◆ DIRECTIONS FOR THIS TASK
From the first line to the last, restate every record word for word, leaving out the pictures.

Layout difference records:
▶
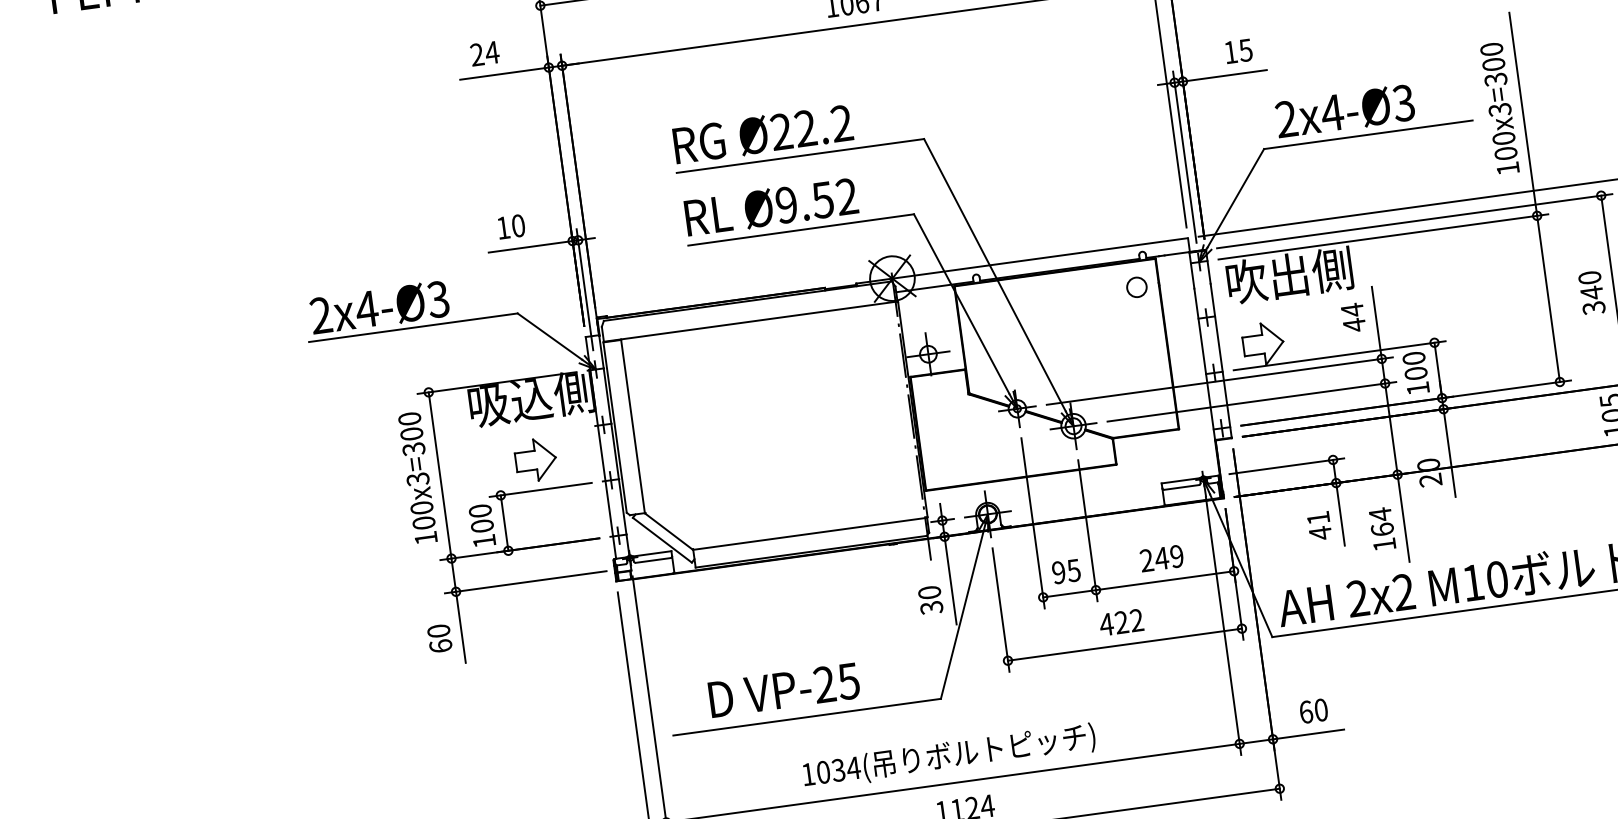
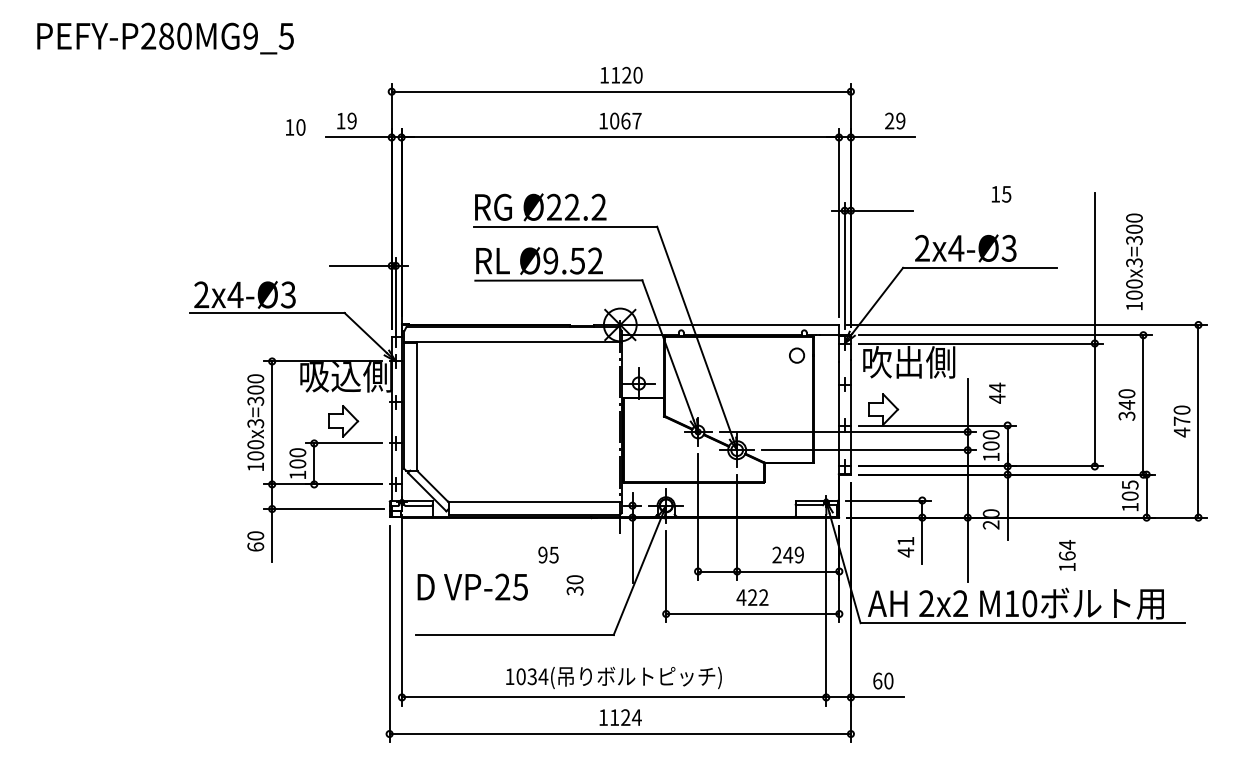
text: (1238, 51) -> (1001, 194), moved
text: (484, 52) -> (346, 120), 24 -> 19
text: (1499, 108) -> (1134, 261), moved
text: (511, 226) -> (295, 127), moved
text: (1353, 316) -> (997, 392), moved
text: (1382, 528) -> (1067, 555), moved
text: (1066, 570) -> (548, 554), moved
text: (929, 600) -> (574, 585), moved
text: (783, 689) -> (472, 586), moved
◀
◆ EXERCISE RESPONSE
text: (1238, 51) -> (1001, 194), moved
text: (484, 52) -> (346, 120), 24 -> 19
text: (1499, 108) -> (1134, 261), moved
text: (511, 226) -> (295, 127), moved
text: (1353, 316) -> (997, 392), moved
text: (1382, 528) -> (1067, 555), moved
text: (1066, 570) -> (548, 554), moved
text: (929, 600) -> (574, 585), moved
text: (783, 689) -> (472, 586), moved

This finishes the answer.